By Peter Nurse
Investing.com - The dollar edged lower in early European trading Friday, trading near a one-month low, with all eyes on the release of the monthly U.S. jobs report given its potential impact on Federal Reserve policy.
At 2:55 AM ET (0755 GMT), the Dollar Index, which tracks the greenback against a basket of six other currencies, edged lower to 92.210, after earlier falling to 92.153 for the first time since Aug. 5.
USD/JPY rose 0.1% to 110.03, GBP/USD rose 0.1% to 1.3836, and the risk sensitive AUD/USD climbed 0.3% to 0.7422, trading at its highest level since Aug. 5.
The Federal Reserve, and Chairman Jerome Powell in particular, has made a recovery in the country’s labor market a key condition for starting to withdraw its extraordinary monetary stimulus, a move that would benefit the dollar.
This puts the official monthly employment report, due at 8:30 AM ET (1230 GMT), firmly in investors’ crosshairs, amid worries that spiking Covid-19 cases will weigh on the labor market recovery.
Nonfarm payrolls are expected to rise by 750,000 in August, with the unemployment rate falling to 5.2% from 5.4%, but this would still represent a fall from the 943,000 jobs created in July, and the omens aren’t positive.

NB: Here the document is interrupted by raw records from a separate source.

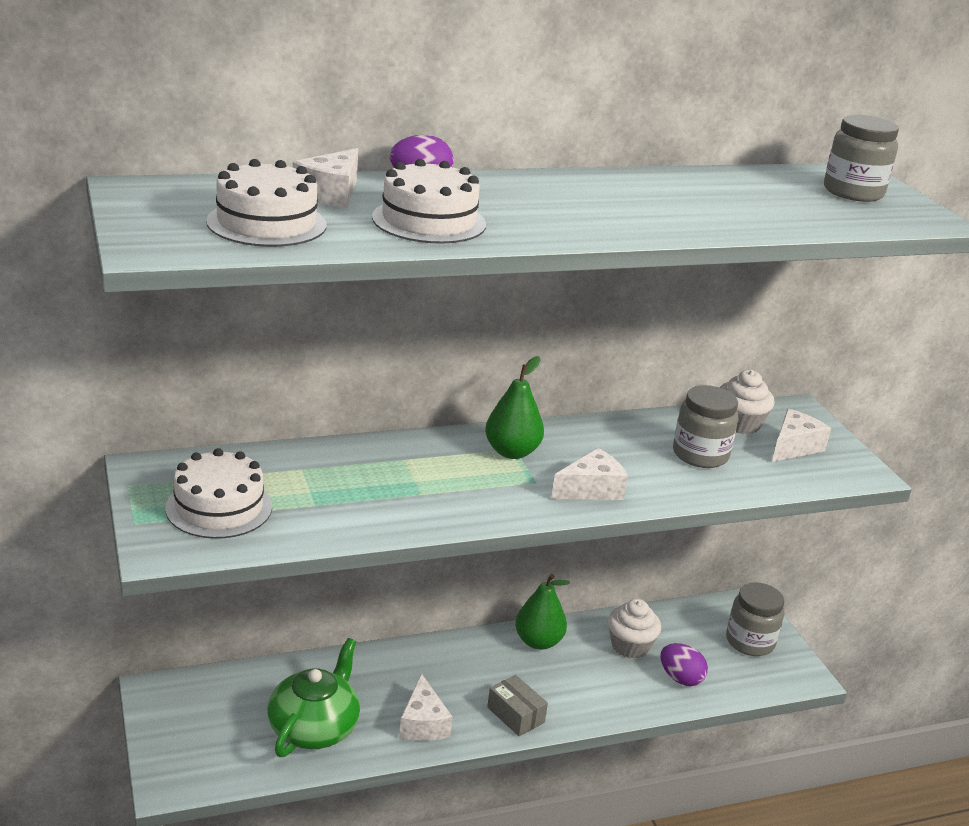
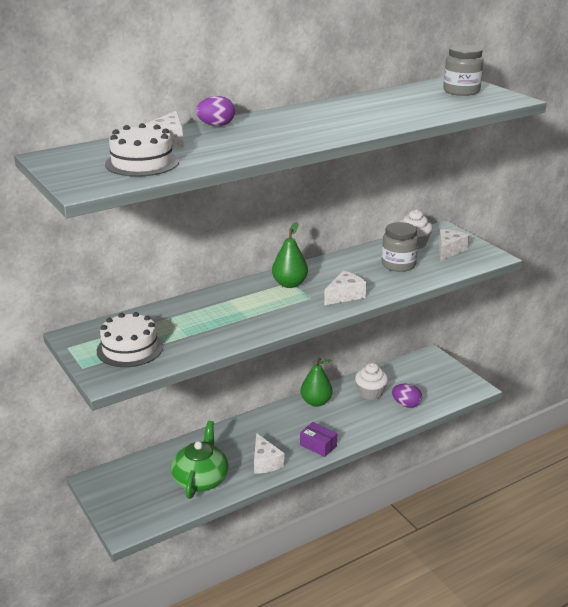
camera: 10 degrees left, 0 degrees up
(429, 221) = (235, 146): white cake -> none
(515, 715) = (318, 445): grey box -> purple box
(750, 641) = (438, 376): grey jar -> none

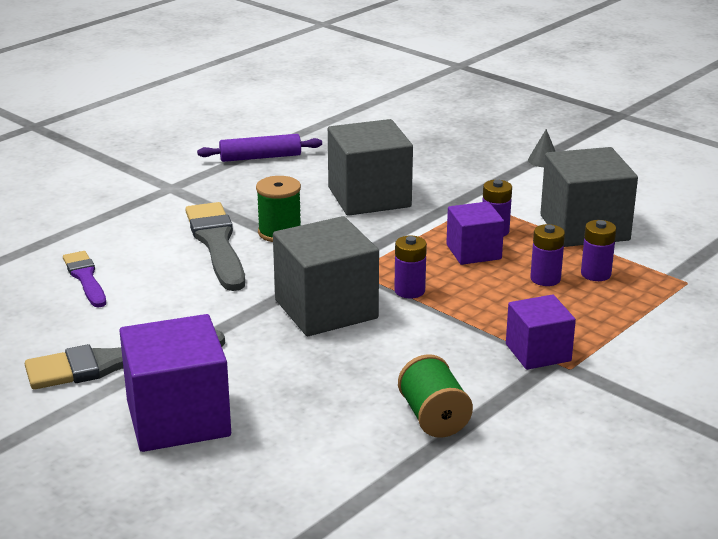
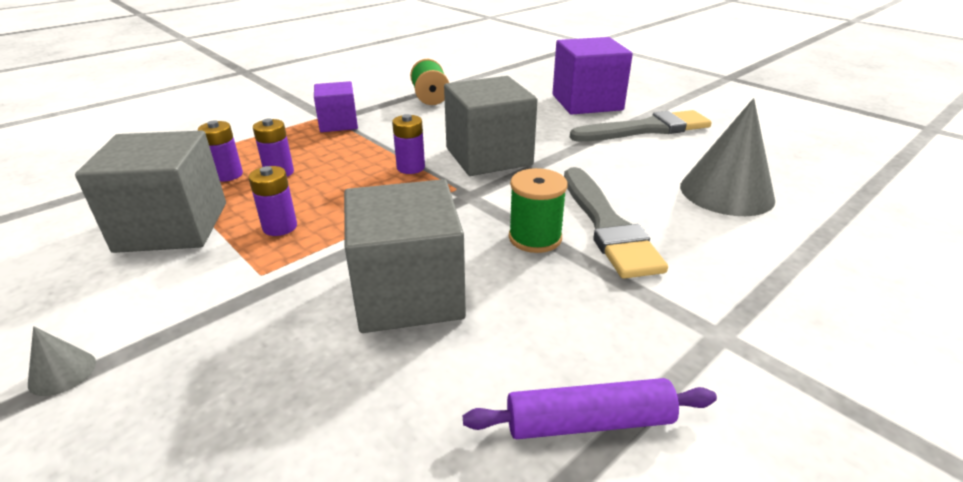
camera: 175 degrees left, 5 degrees up
(85, 278) = (726, 192): purple brush -> grey cone
(473, 252) = (324, 202): purple cube -> none

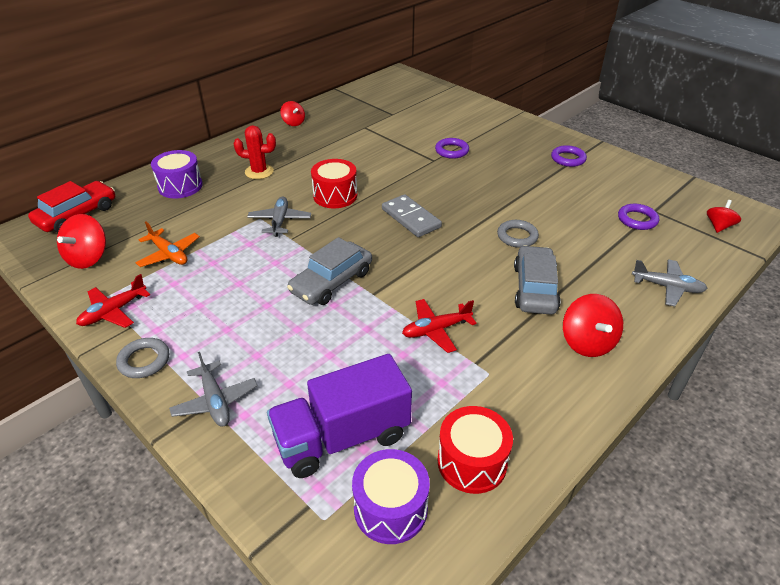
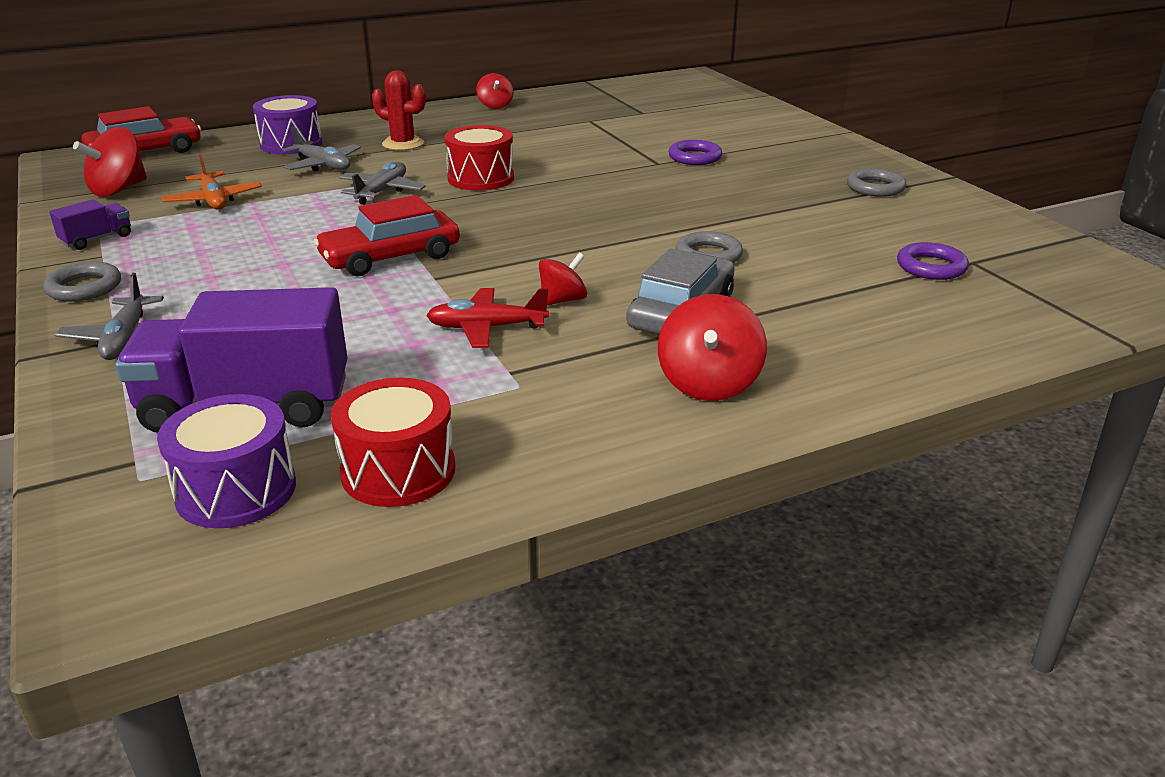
camera: 20 degrees right, 10 degrees down
(114, 311) = (97, 239): red plane -> purple truck
(331, 282) = (390, 257): grey car -> red car
(411, 218) = (565, 214): grey domino -> none
(568, 159) = (875, 187): purple ring -> grey ring
(667, 287) = (910, 348): grey plane -> grey plane (323, 165)
(719, 226) = (1077, 296): red spinning top -> red spinning top (562, 300)

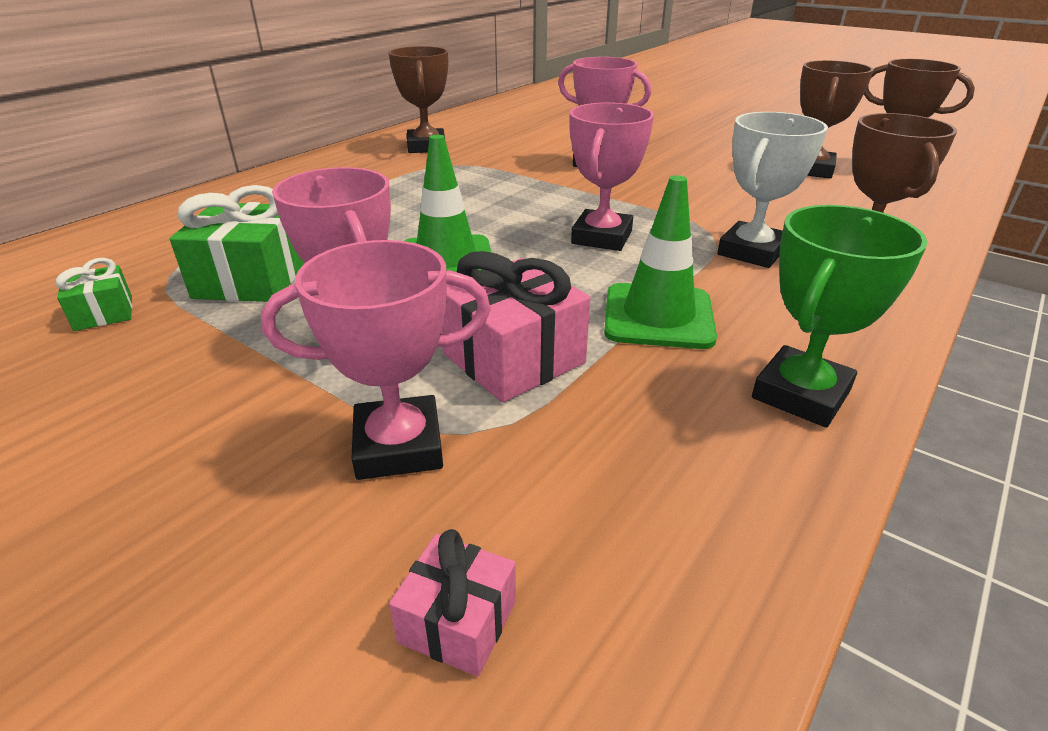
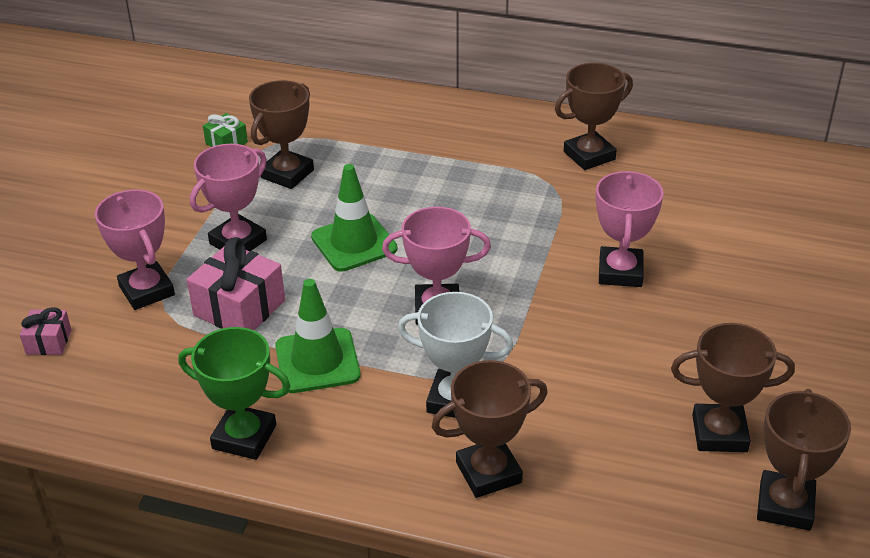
camera: 70 degrees right, 5 degrees up
(251, 279) = (287, 174): green gift -> brown trophy

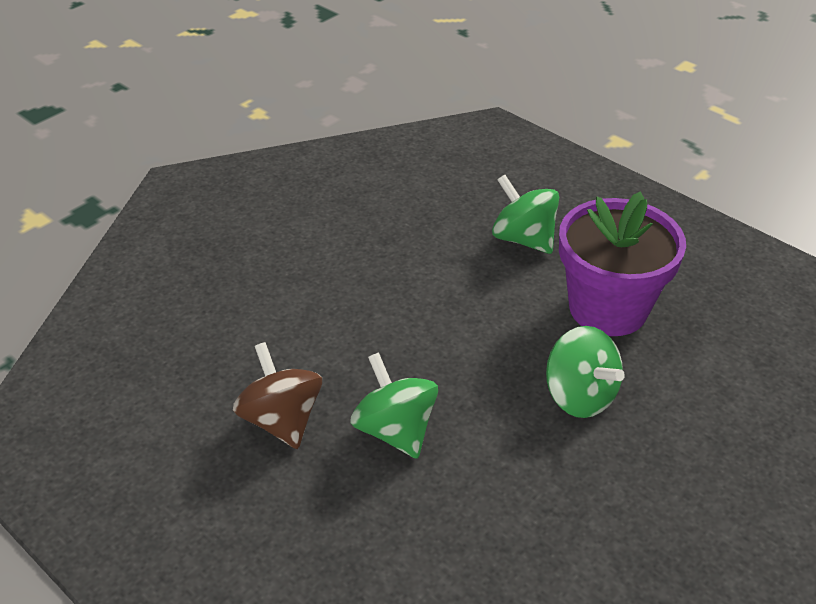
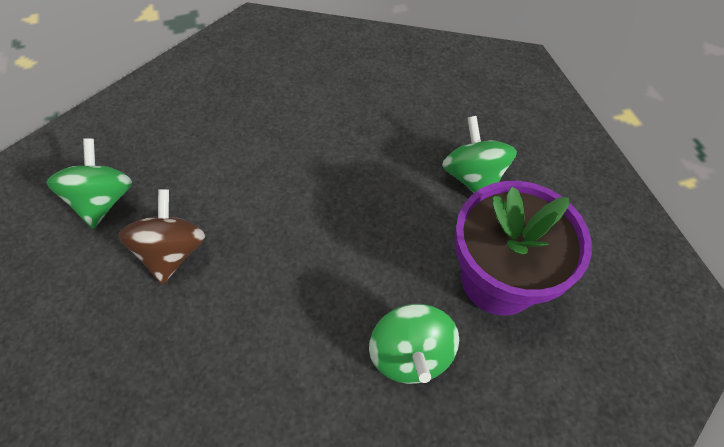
camera: 30 degrees right, 15 degrees up
(395, 430) = (243, 305): green spinning top -> green spinning top (104, 200)

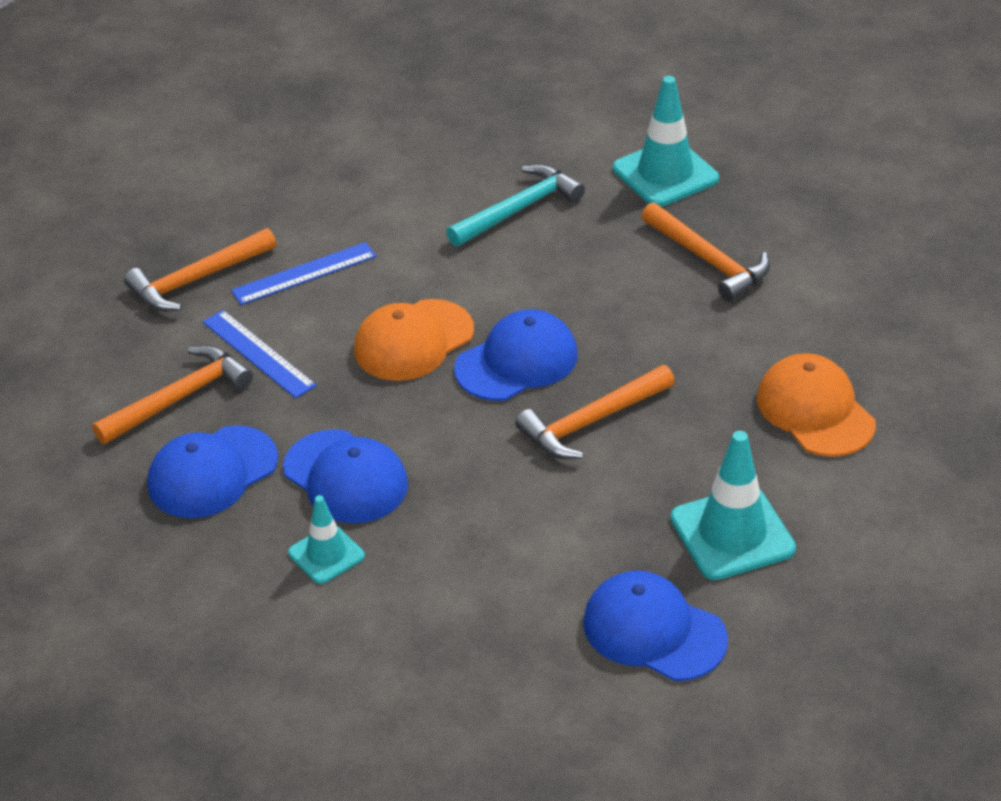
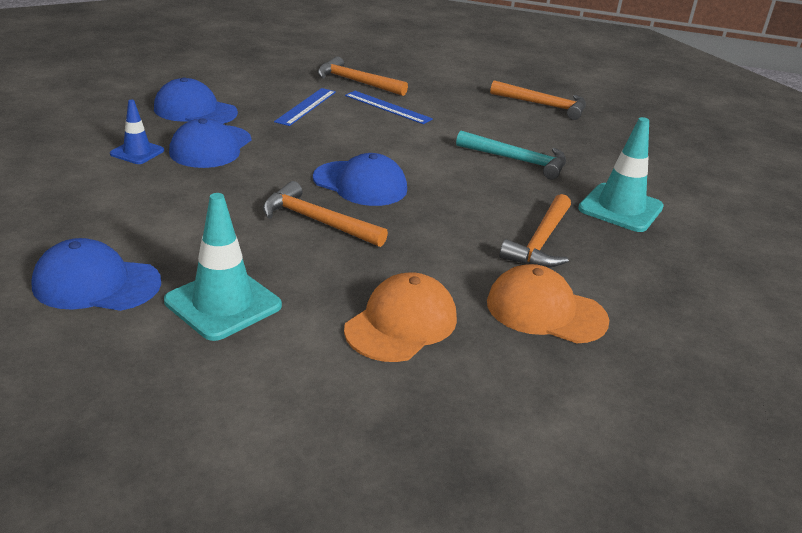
camera: 60 degrees right, 10 degrees down
(179, 398) = (253, 93): orange hammer -> orange hammer (543, 105)
(326, 554) = (137, 152): turquoise traffic cone -> blue traffic cone
(413, 341) = (353, 147): orange cap -> orange cap (545, 311)
(654, 631) = (96, 283): blue cap -> blue cap turned 90 degrees counterclockwise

ADP private payrolls grew by just 374,000 in August, much lower than the around 600,000 jobs that had been widely expected, while Thursday’s weekly jobless claims only showed a small improvement.
The Fed is likely to wait until November to announce the tapering of its asset purchases, former Federal Reserve official Dennis Lockhart said on Thursday, providing policymakers with more data on the labor market's recovery and economic growth.
Elsewhere, EUR/USD rose 0.1% at 1.1877, not far removed from the day’s high of 1.1884, the highest level since Aug. 4.
The euro has been bid of late, helped by sIgns of economic growth in the eurozone as well as rising inflationary pressure, with annual PPI climbing to 12.1% in July, data showed Thursday.
The European Central Bank is due to meet next week, and the policymakers are sure to have a vigorous discussion about the gradual scaling back of the central bank’s monetary stimulus.
“It is no longer carved in stone that the Fed will taper ahead of the ECB,” said analysts at Nordea, in a note.
USD/CNY edged higher to 6.4582 after China’s Caixin services purchasing managers’ index for August fell into contraction territory at 46.7, the lowest level since April 2020.